1. El aprendíz de Brujo

“Bataille, de pie junto al árbol, extrajo de un bolso un plato esmaltado sobre el que dispuso algunos trozos de azufre, que encendió. Al mismo tiempo que chisporroteaba la llama azul, se elevaba una columna de humo cuyas bocanadas sofocantes nos alcanzaban. Quien llevaba la antorcha se ubicó a mi derecha, mientras que, enfrentándome, avanzaba hacia mí uno de los celebrantes. Tenía en su mano un puñal idéntico al que blandía el hombre sin cabeza: Acéphale. Bataille me tomó la mano izquierda y levantó las mangas del traje y de la camisa hasta el codo. El que tenía el puñal apoyó la punta sobre mi antebrazo y dibujó una muesca de algunos centímetros, sin que yo sintiera el menor dolor. La cicatriz todavía hoy es visible” [1]. Este es el relato que en 1977 hizo Patrick Waldberg (1913-1985), integrante de la sociedad secreta Acéphale y también secretario del Colegio de Sociología Sagrada, que funcionó entre 1936 y 1939, fundado por el mismo Bataille, Michel Leiris y Roger Caillois.

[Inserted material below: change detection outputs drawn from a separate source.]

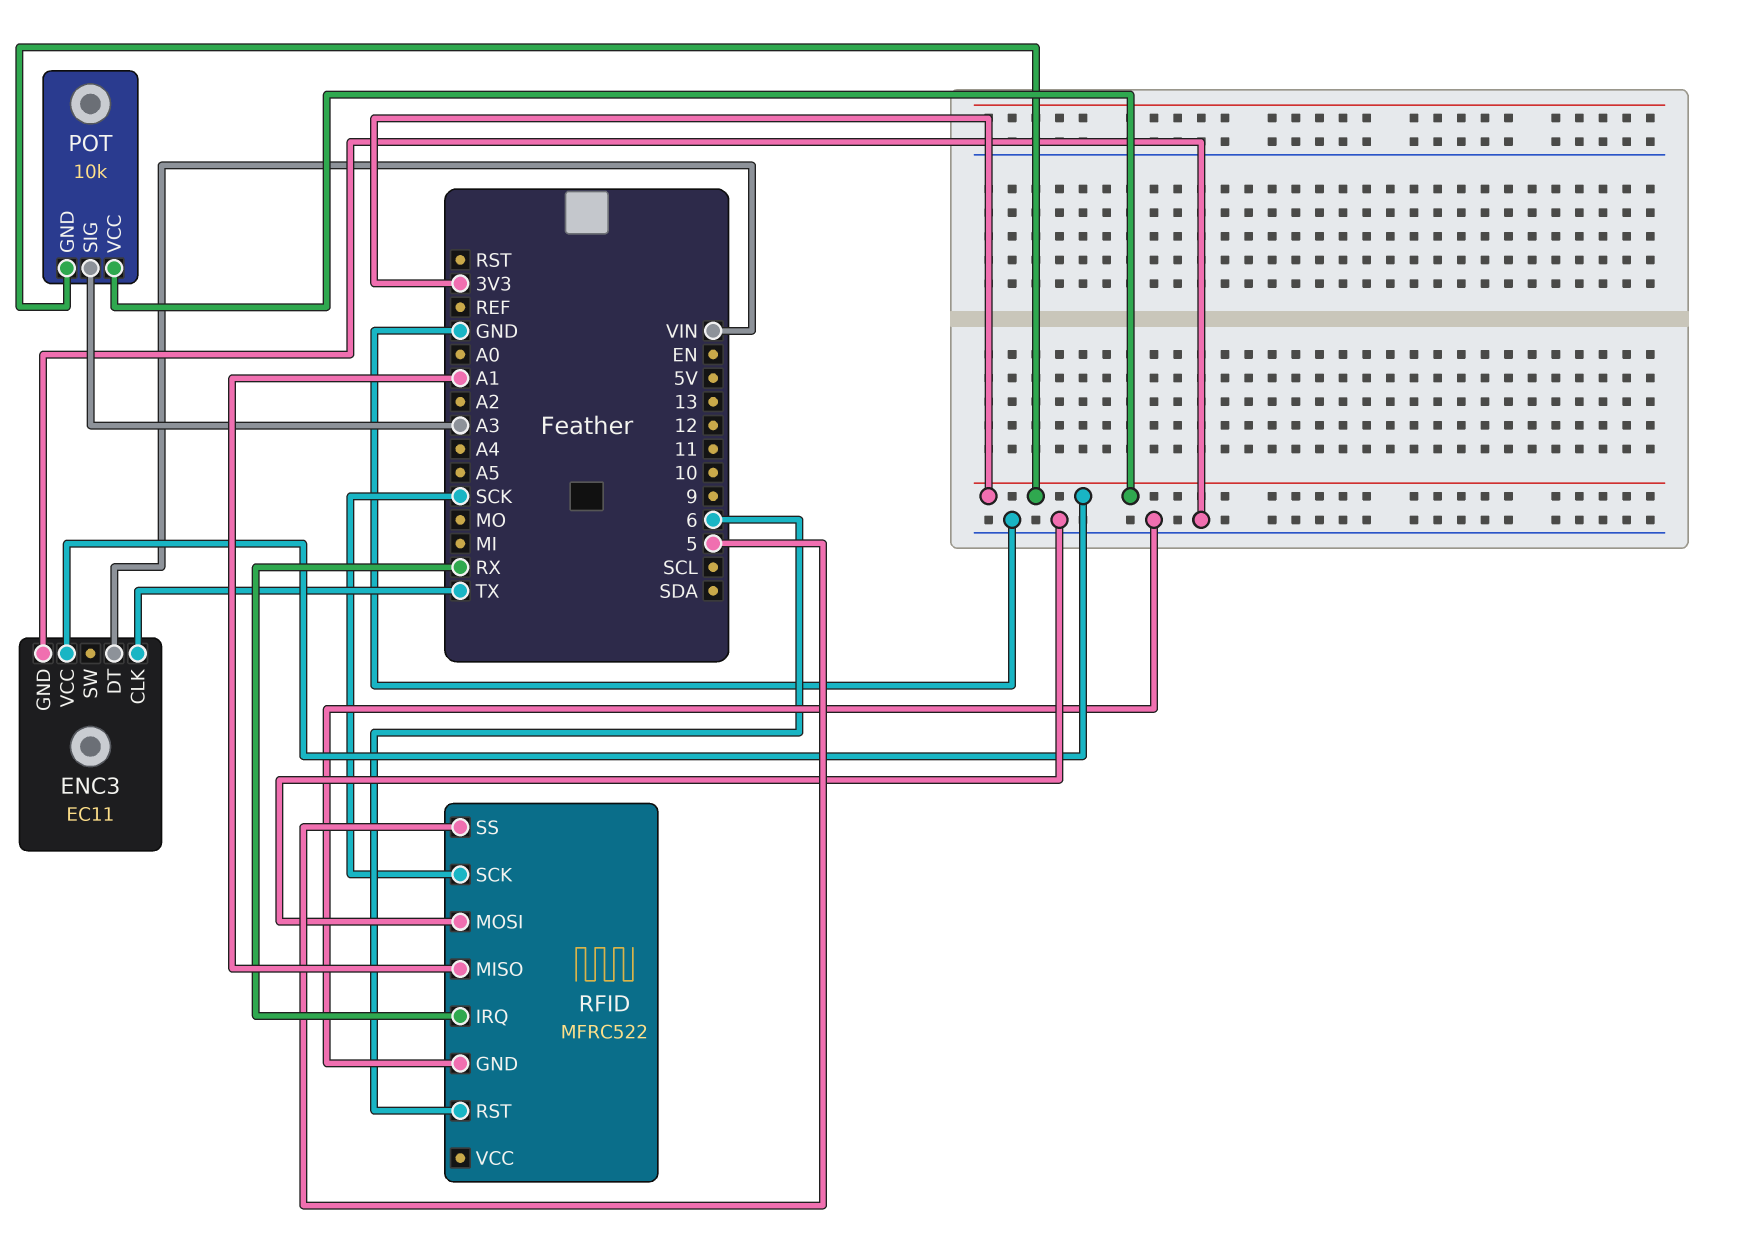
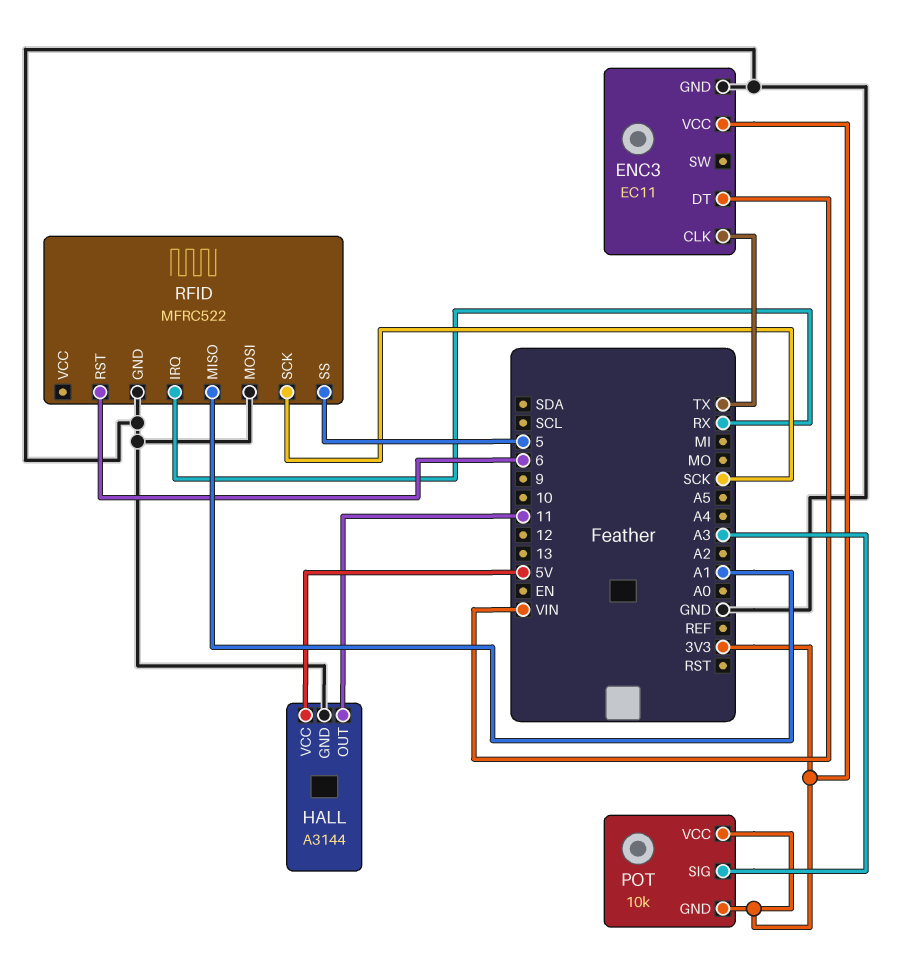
HALL: none -> A3144
HALL pin GND: none -> GND
HALL pin OUT: none -> 11
HALL pin VCC: none -> 5V

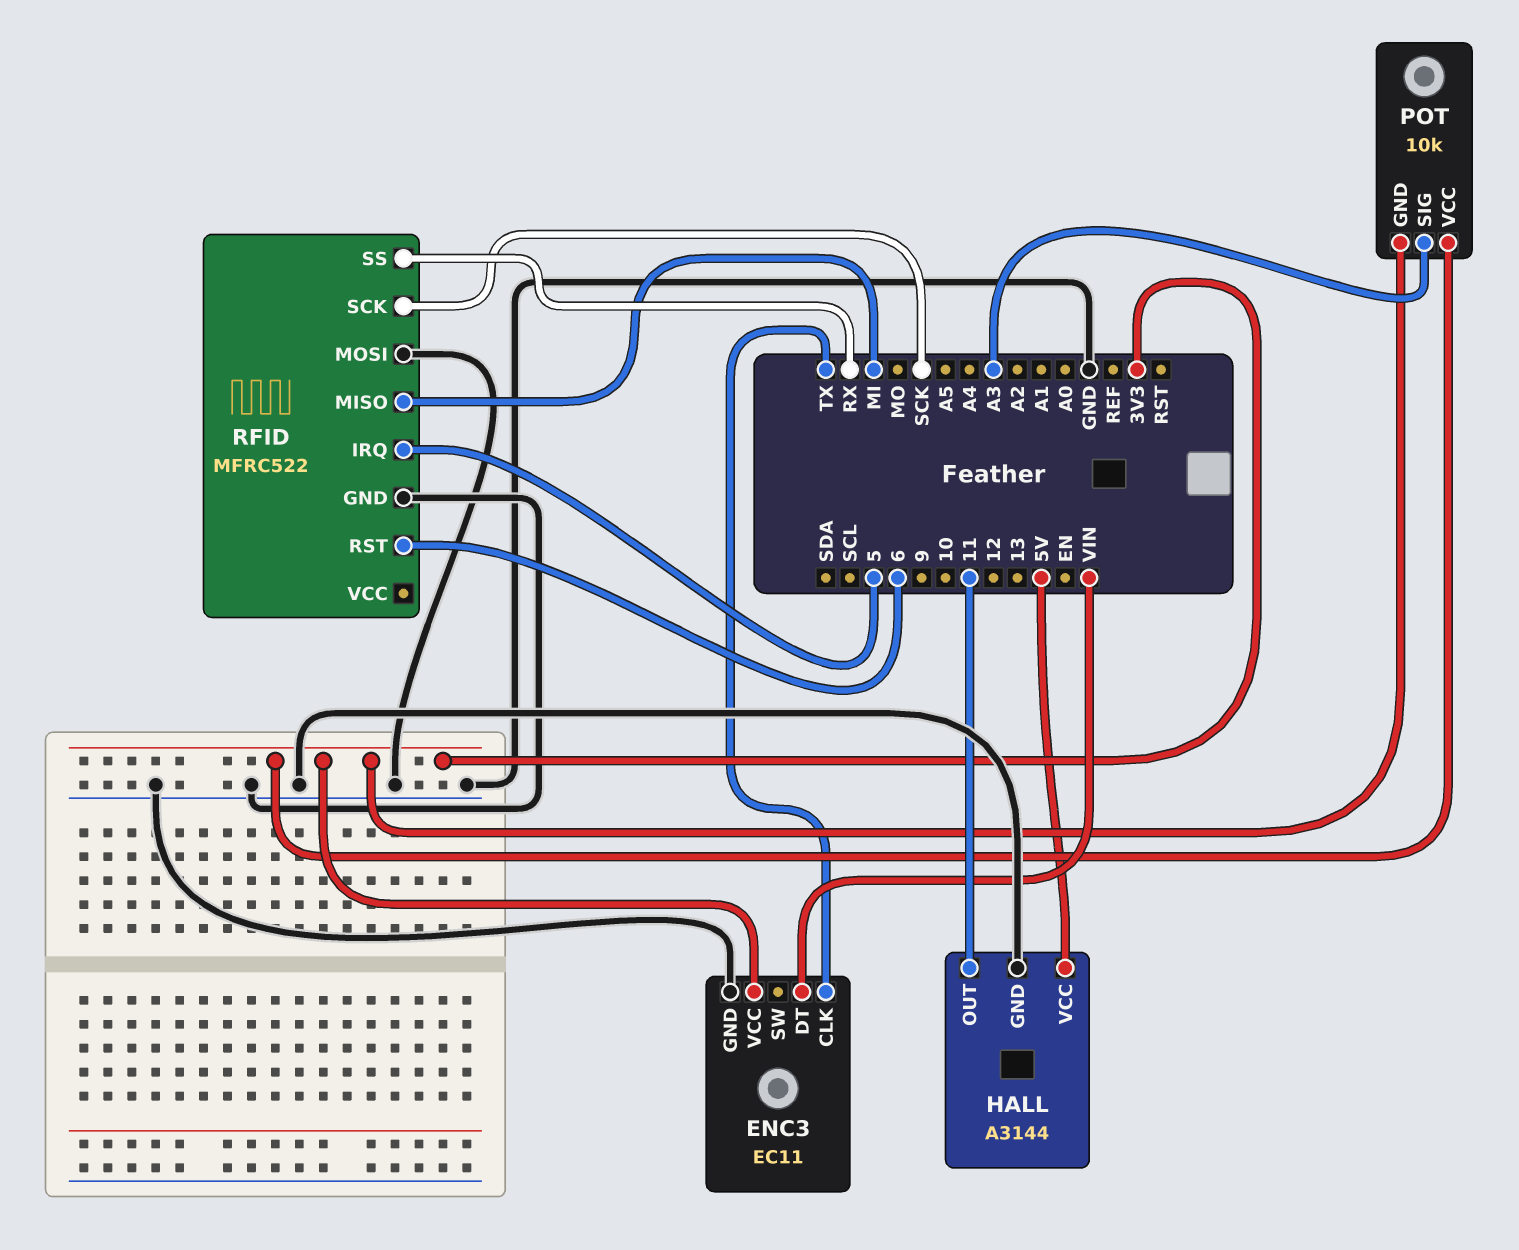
RFID pin IRQ: RX -> 5
RFID pin MISO: A1 -> MI
RFID pin SS: 5 -> RX

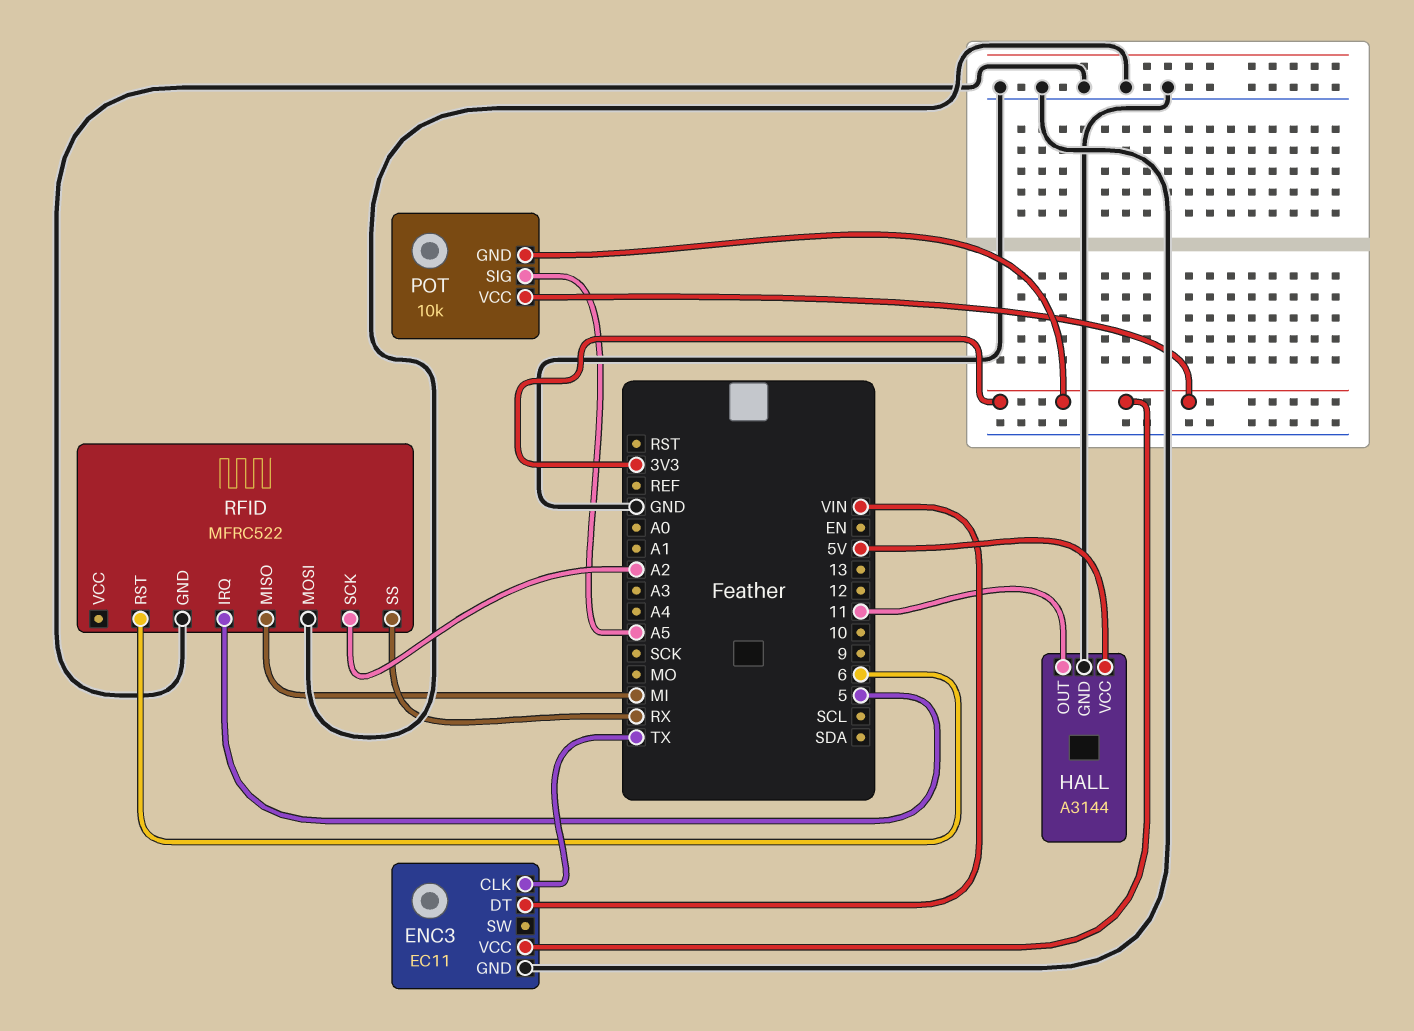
POT pin SIG: A3 -> A5
RFID pin SCK: SCK -> A2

Los ritos de iniciación, como los que describió Patrick Waldberg, dejan marcas en el cuerpo. La vida en sociedad –secreta o profana– requiere de una serie de prácticas que certifiquen el pasaje de la animalidad al ámbito humano, que aseguren el reemplazo de la inmediatez natural por la mediatez característica de los seres (humanos). Implica abandonar la voluptuosidad animal por la conciencia de la finitud, de la carencia; en definitiva, perder la eternidad inocente de los animales por el mundo profano del trabajo y de las prohibiciones.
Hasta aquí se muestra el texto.